Re: pg_dump: largeobject behavior issues (possible bug) - Mailing list pgsql-hackers

From Andrew Dunstan
Subject Re: pg_dump: largeobject behavior issues (possible bug)
Date
Msg-id 553BAB5A.9010707@dunslane.net
Whole thread Raw
In response to Re: pg_dump: largeobject behavior issues (possible bug)  (Tom Lane <tgl@sss.pgh.pa.us>)
Responses Re: pg_dump: largeobject behavior issues (possible bug)
List pgsql-hackers
On 04/24/2015 06:41 PM, Tom Lane wrote:
> Andrew Dunstan <andrew@dunslane.net> writes:
>> On 04/23/2015 04:04 PM, Andrew Gierth wrote:
>>> The relevant code is getBlobs in pg_dump.c, which queries the whole of
>>> pg_largeobject_metadata without using a cursor (so the PGresult is
>>> already huge thanks to having >100 million rows), and then mallocs a
>>> BlobInfo array and populates it from the PGresult, also using pg_strdup
>>> for the oid string, owner name, and ACL if any.
>> I'm surprised this hasn't come up before.
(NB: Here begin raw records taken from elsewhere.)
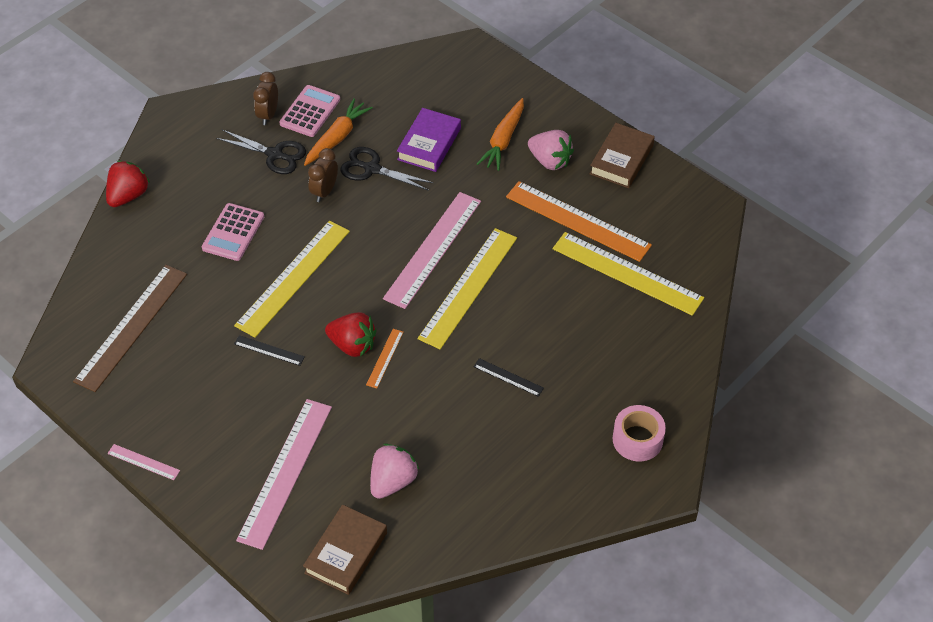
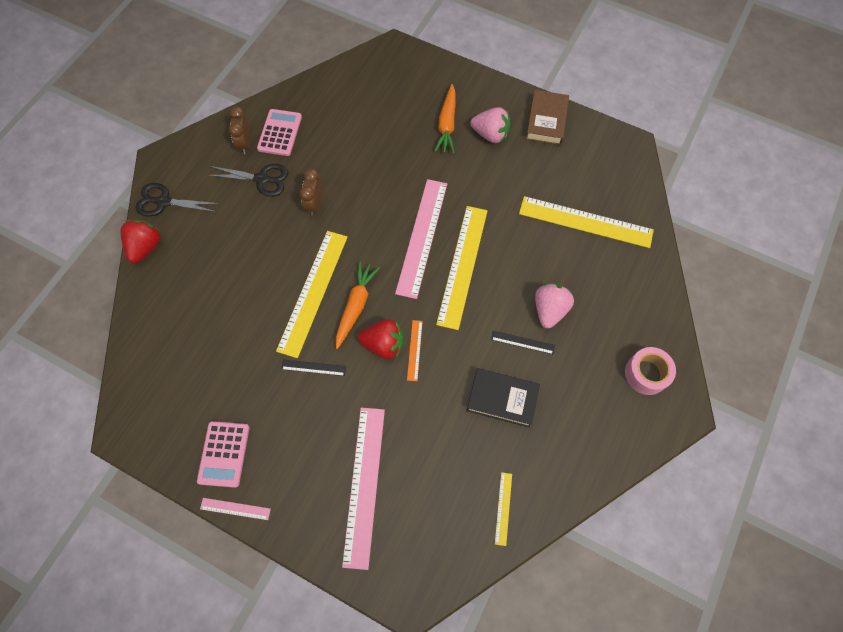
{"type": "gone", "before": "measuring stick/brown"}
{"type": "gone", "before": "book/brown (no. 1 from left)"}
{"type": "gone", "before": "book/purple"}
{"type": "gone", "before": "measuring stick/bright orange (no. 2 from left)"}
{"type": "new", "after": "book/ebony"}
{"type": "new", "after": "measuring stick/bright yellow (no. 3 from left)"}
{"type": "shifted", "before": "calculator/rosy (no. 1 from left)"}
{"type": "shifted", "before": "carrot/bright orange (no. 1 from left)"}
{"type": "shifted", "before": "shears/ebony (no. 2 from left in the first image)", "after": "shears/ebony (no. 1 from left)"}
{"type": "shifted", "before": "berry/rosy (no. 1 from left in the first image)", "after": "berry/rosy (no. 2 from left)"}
I have a client that I
>> persuaded to convert all their LOs to bytea fields because of problems
>> with pg_dump handling millions of LOs, and kept them on an older
>> postgres version until they made that change.
> Yeah, this was brought up when we added per-large-object metadata; it was
> obvious that that patch would cause pg_dump to choke on large numbers of
> large objects.  The (perhaps rather lame) argument was that you wouldn't
> have that many of them.
>
> Given that large objects don't have any individual dependencies,
> one could envision fixing this by replacing the individual large-object
> DumpableObjects by a single placeholder to participate in the sort phase,
> and then when it's time to dump that, scan the large objects using a
> cursor and create/print/delete the information separately for each one.
> This would likely involve some rather painful refactoring in pg_dump
> however.


I think we need to think about this some more, TBH, I'm not convinced 
that the changes made back in 9.0 were well conceived. Having separate 
TOC entries for each LO seems wrong in principle, although I understand 
why it was done. For now, my advice would be to avoid use of 
pg_dump/pg_restore if you have large numbers of LOs. The good news is 
that these days there are alternative methods of doing backup / restore, 
albeit not 100% equivalent with pg_dump / pg_restore.

One useful thing might be to provide pg_dump with 
--no-blobs/--blobs-only switches so you could at least easily segregate 
the blobs into their own dump file. That would be in addition to dealing 
with the memory problems pg_dump has with millions of LOs, of course.